6.29 SFGH AM Pearls: Atypical Antipsychotic Overdose

Take home pearls

  • Toxicity from atypical antipsychotics begins within 1-2 hours of ingestion and usually peaks at about 4-6 hours, though full resolution can take up to 48 hours.
  • Common symptoms includes lethargy and sedation and even coma. Tachycardia and orthostatic hypotension can also be seen, as can miosis, decreased bowel sounds and other GI symptoms.
  • The most common EKG finding is sinus tachycardia, though in some cases there may be Qtc prolongation, or ST-segment changes. However, these are usually clinically insignificant

Other learning points from the case:

  • Atypical antipsychotics are distributed in the brain and lungs primarily, and are metabolized by the liver
  • Most typical antipsychotics have anticholinergic, anti-muscarinic, anti-alpha and anti-histamine activity, so patients may have variable presentations depending on the effect of the specific medication on these receptors
  • Most symptoms related to overdose affect the CNS, and olanzapine can cause intermittent sedation and agitation. The other most common symptoms are miosis and tachycardia.
  • Fortunately, most overdoses of atypical antipsychotics cause mild to moderate toxicity, and many patients will have no symptoms at all!
  • High doses are more likely to be toxic and cause overdose symptoms if the patient is not already taking them regularly
  • There is no known laboratory test to identify atypical antipsychotic overdose àdiagnosis must be made based on patient history and exam findings
  • Management is primarily supportive – remember the ABCs!
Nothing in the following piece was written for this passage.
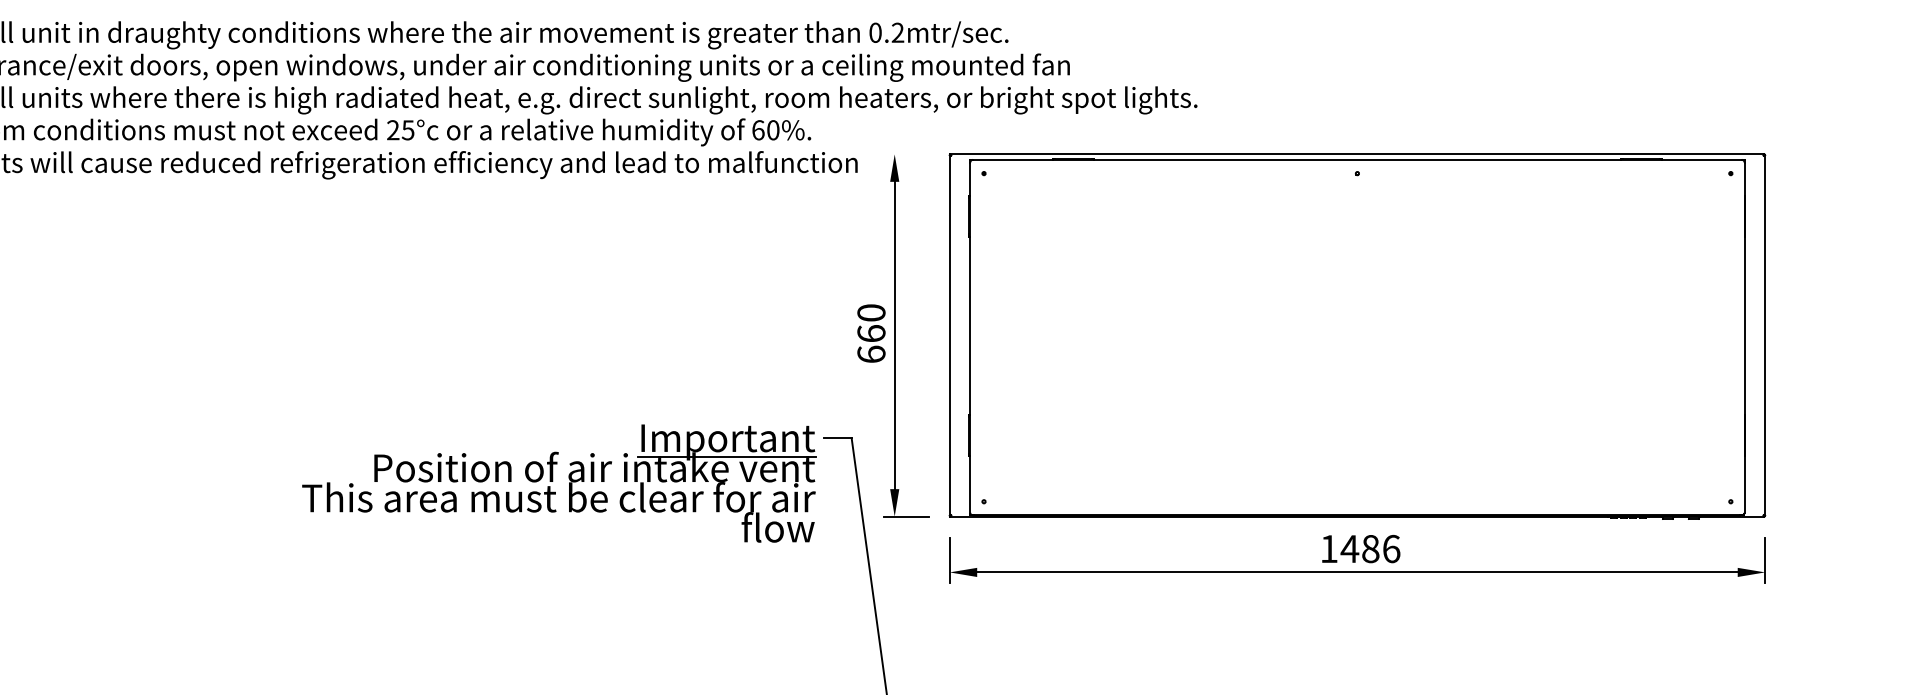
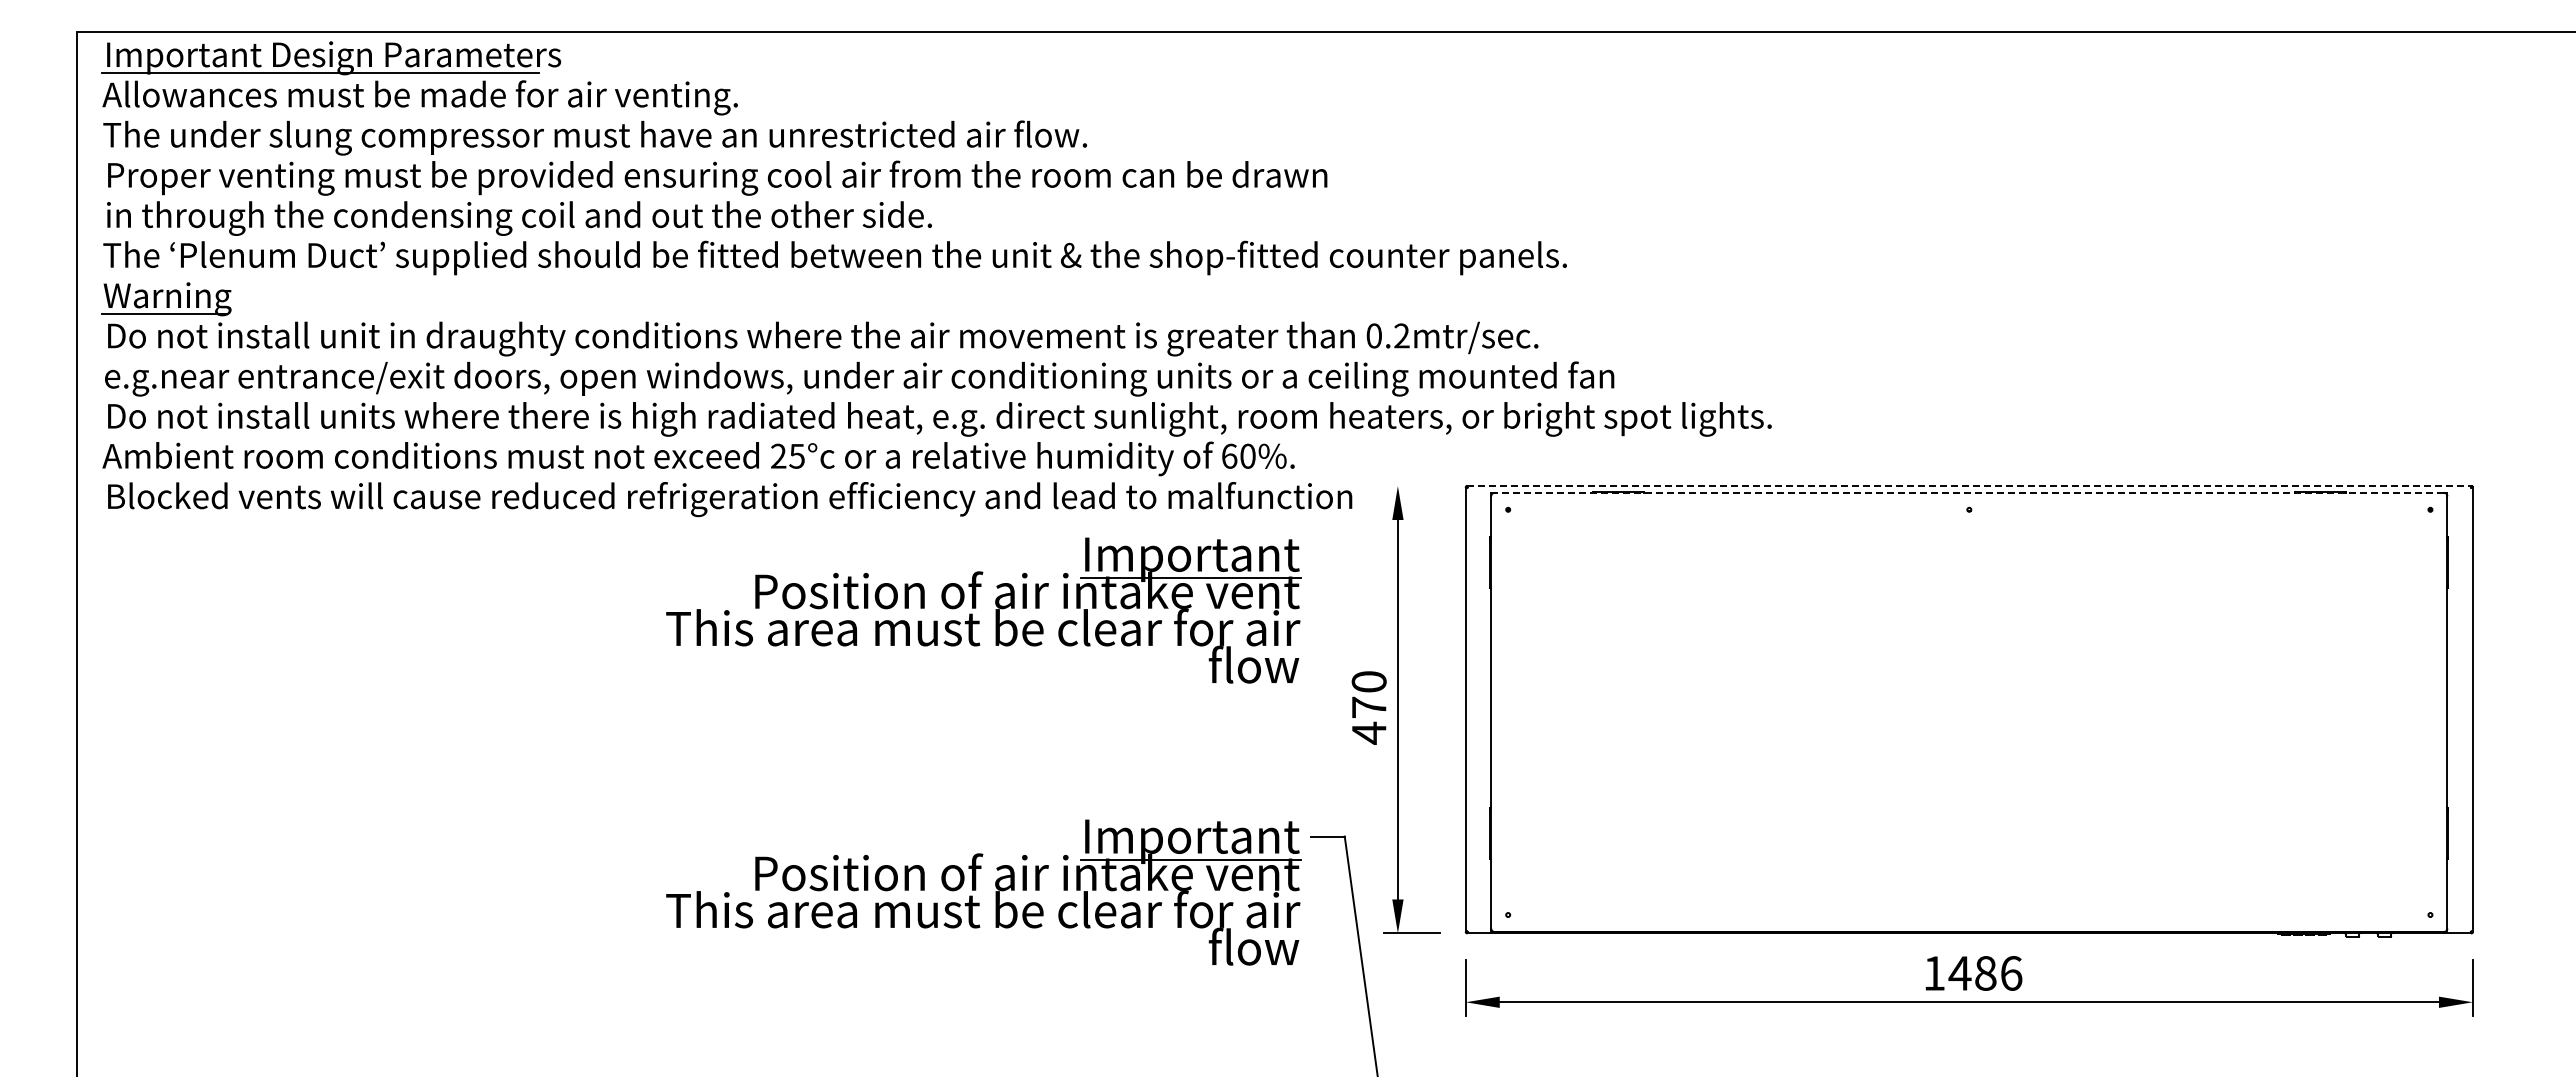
line: (1357, 154) -> (1969, 486), solid -> dashed
line: (1357, 159) -> (1969, 492), solid -> dashed
part: (553, 252) -> (976, 607), added
text: (870, 344) -> (1368, 720), 660 -> 470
o   All patients should be on tele and get an EKG

o   Close monitor of mental status and airway protection is indicated

o   Fluid and pressors as needed for hypotension

o   If overdose is known or identified early, a single dose of activated charcoal is also recommended

  • Consider calling poison control if you suspect overdose, as they can help you anticipate complications


Pearls from a few other report tangents this morning:

  • Differential for diffuse ST elevations on EKG: hyperkalemia, elevated intracranial pressure, global cardiac ischemia, pericarditis, coronary vasospasm and ventricular aneurysm.
  • Differential for Osborne waves on EKG: Hypothermia (classically), but also hypercalcemia, brain injury and subarachnoid hemorrhage
  • Remember when sending urine tox screens that not all hospitals automatically send methadone, and no urine tox will pick up synthetic drugs (like synthetic amphetamines r marijuana)
  • Triple flexion is the response of flexing the knee, hip and ankle with foot stimulation, which is indicative of upper motor neuron injury (similar to a Babinski)
  • Decorticate posturing – upper extremity abduction and lower extremity extension in response to pain, which indicates cerebral cortical dysfunction and “release” of spinal pathways
  • Decerebrate posturing – Upper and lower extremity extension in response to pain as a result of dysfunction below the red nucleus ( in the midbrain somewhere, we’re not neurologists)

o   Decorticate posture confers a better prognosis compared to decerebrate posturing



Burns MJ. The pharmacology and toxicology of atypical antipsychotic agents. J Toxicol Clin Toxicol 2001; 39:1.

Mowry JB, Spyker DA, Cantilena LR Jr, et al. 2012 Annual Report of the American Association of Poison Control Centers’ National Poison Data System (NPDS): 30th Annual Report. Clin Toxicol (Phila) 2013; 51:949.